La Cassazione sceglie ancora la formula dell’adozione mite che consente la conservazione del rapporto biologico

IL CASO. Il Tribunale dei Minorenni di Torino aveva dichiarato lo stato di adottabilità di una neonata, nata dal matrimonio tra due cittadini nigeriani, inserendola in una famiglia affidataria, già dal 25° giorno di vita con mantenimento però dei rapporti minore - genitori fino alla definitività della sentenza.

I genitori presentavano appello alla Corte di Torino, la quale respingeva i rispettivi gravami, dopo aver sentito sia gli affidatari che i genitori, confermando, anche all’esito della disposta ctu psicologica sulla minore e psichiatrica sulla madre, la necessità del mantenimento della collocazione presso la famiglia affidataria, stante l’impossibilità di rispettare i tempi della minore per un recupero delle competenze genitoriali.

Ricorrevano allora per cassazione, nei confronti del curatore speciale della minore e del tutore della stessa, oltre che del Procuratore generale della Corte d’appello di Torino, i genitori biologici per quattro motivi.

Con i primi due motivi i ricorrenti sollevano due censure in tema di nullità procedimentale, in quanto non sarebbe stato notificato al padre il decreto di apertura dello stato di adottabilità e non sarebbe stato tradotto quello notificato alla madre.  Gli ermellini dichiarano inammissibili entrambi i motivi, in quanto, non proposti in secondo grado e non inerenti a nullità rilevabili d’ufficio.

Il terzo e il quarto motivo che riguardano invece la sussistenza dello stato di abbandono, non  essendo state adottate misure di sostegno per agevolare il riavvicinamento genitori figlia, e l’omesso esame della possibilità di un’adozione mite, venivano accolti dal Supremo collegio.

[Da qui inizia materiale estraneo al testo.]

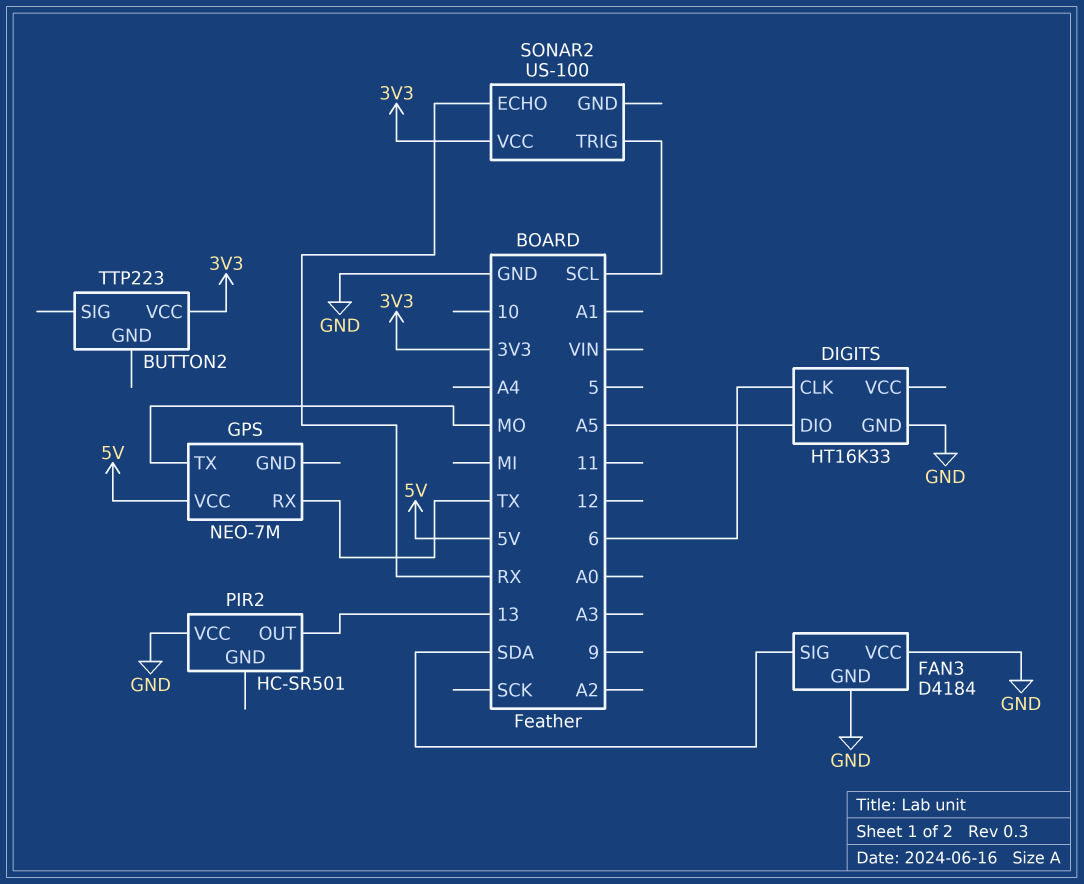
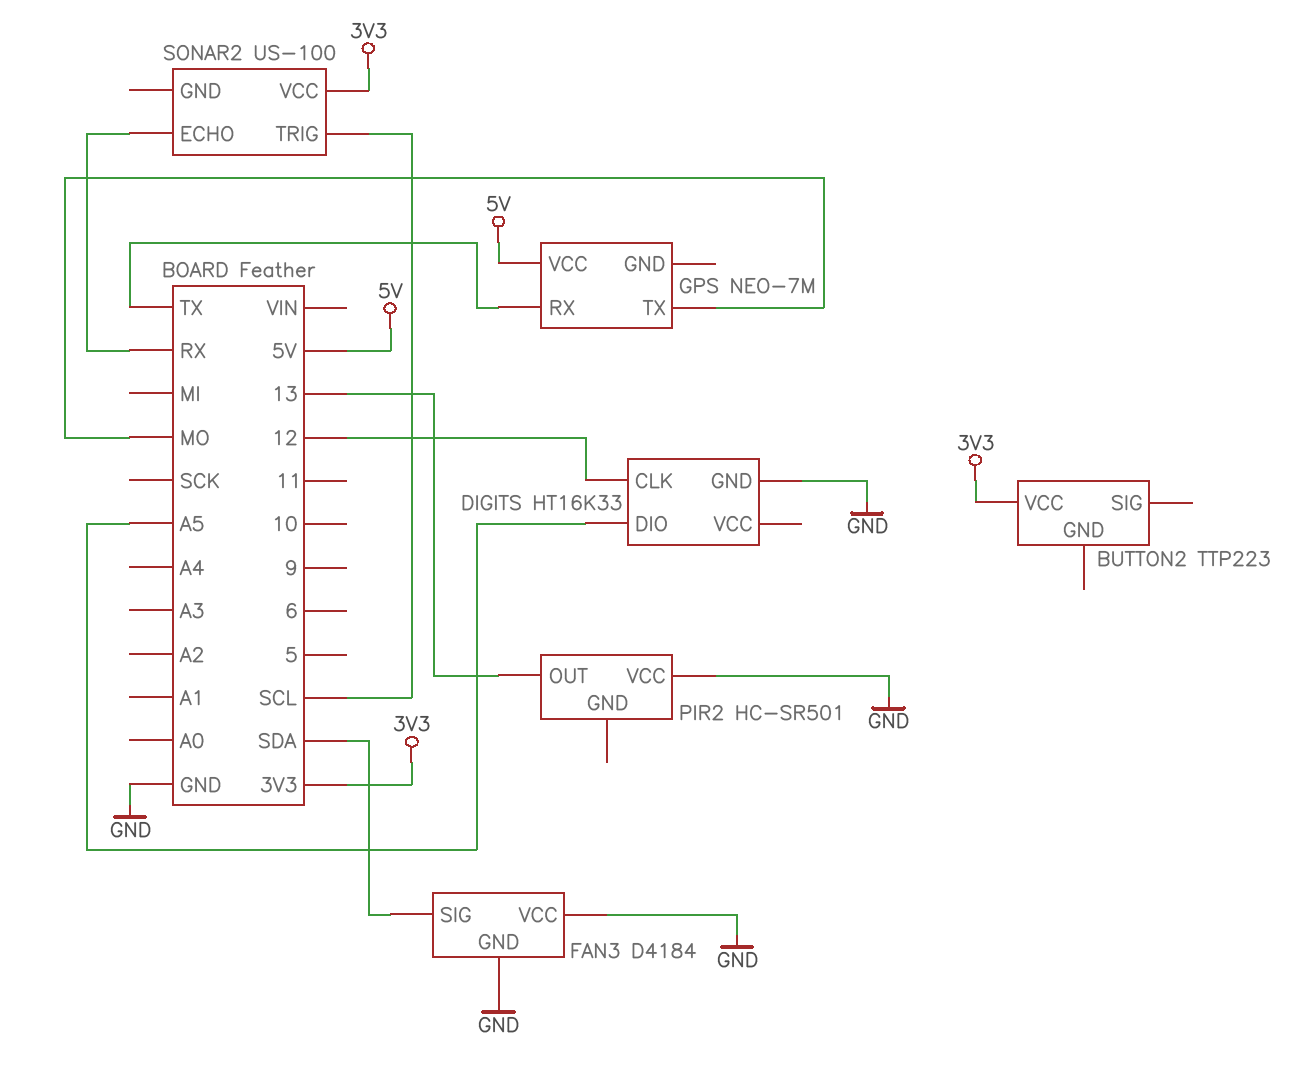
DIGITS pin CLK: 6 -> 12

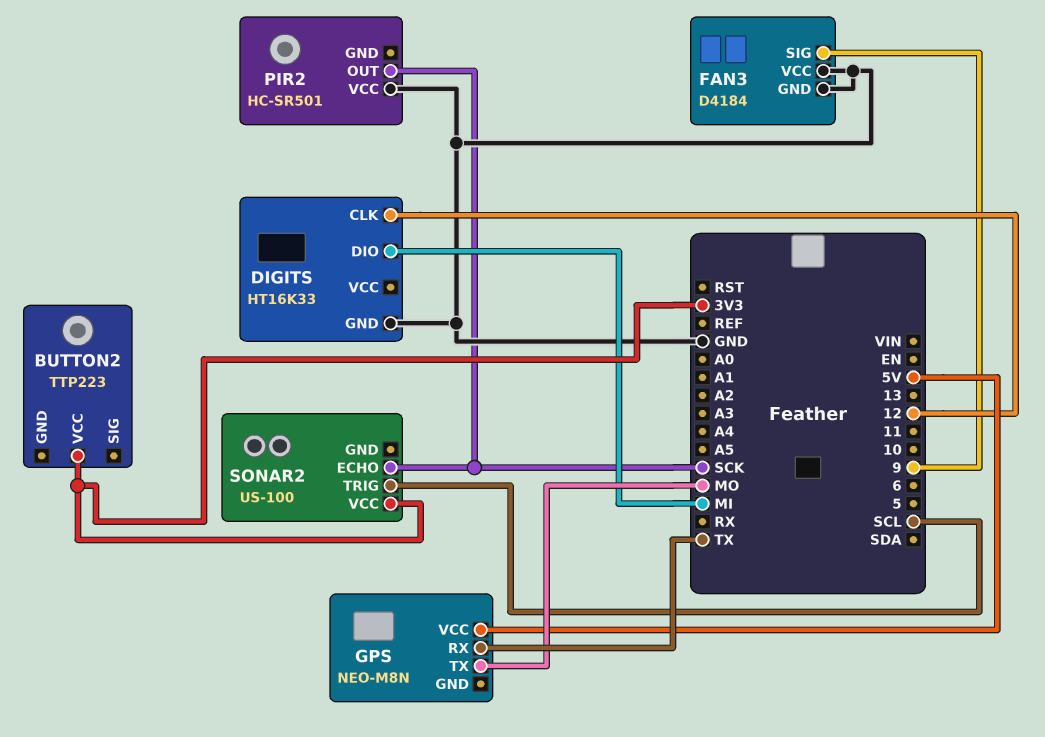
DIGITS pin DIO: A5 -> MI
FAN3 pin SIG: SDA -> 9
GPS: NEO-7M -> NEO-M8N
PIR2 pin OUT: 13 -> SCK
SONAR2 pin ECHO: RX -> SCK

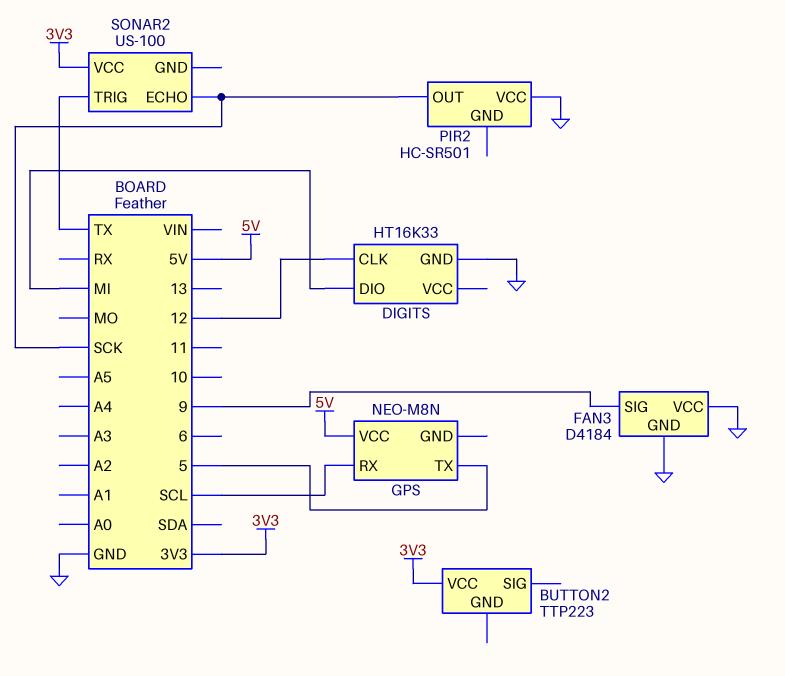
GPS pin RX: TX -> SCL
GPS pin TX: MO -> 5
SONAR2 pin TRIG: SCL -> TX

 LA DECISIONE. Il Supremo collegio, dopo aver ricordato il proprio anche recente orientamento in forza del quale “il giudice chiamato a decidere sullo stato di abbandono del minore e quindi sulla dichiarazione di adottabilità, deve accertare la sussistenza dell’interesse del minore a conservare il legame  con i suoi genitori biologici, pur se deficitari nelle loro capacità genitoriali, perché l’adozione legittimante costituisce un extrema ratio cui può pervenirsi quando non si ravvisi tale interesse, considerato che nell’ordinamento coesistono sia il modello di adozione fondato sulla radicale recisione dei rapporti con i genitori biologici, sia modelli che escludono tale requisito e consentono la conservazione del rapporto quali le forme di adozione disciplinate dalla L. n.184 del 1983 artt. 44 e seguenti in particolare l’art. 44 lett.d)” ha richiamato anche la posizione della Corte EDU, secondo la quale costituisce un obbligo delle autorità italiane “prima di prevedere la soluzione di una rottura del legame familiare” di adoperarsi in maniera adeguata per fare rispettare il diritto della madre di vivere con il figlio al fine di evitare di incorrere nella violazione del diritto al rispetto della vita familiare sancito dall’art. 8 CEDU“

 Nessuno dei principi sopraricordati risultava rispettato dalla sentenza impugnata.

Nel caso di specie, infatti,  i Giudici del merito, pur avendo dato atto degli sforzi e dell’attaccamento dei genitori biologici alla bambina e dell’impegno da essi profuso per migliorare le loro criticità e pur avendo a disposizione un istituto giuridico che consente un graduale recupero del rapporto tra figlia e genitori, avevano omesso il ricorso all’adozione mite ai sensi dell’art. 44 lett.d), sottraendosi così ad un obbligo chiaro imposto oltre che dal sistema giuridico italiano anche da quello europeo.

In accoglimento dei motivi sopra richiamati la Cassazione civile ha quindi cassato la sentenza impugnata nei limiti anzidetti e rinviato alla Corte d’appello di Torino in diversa composizione.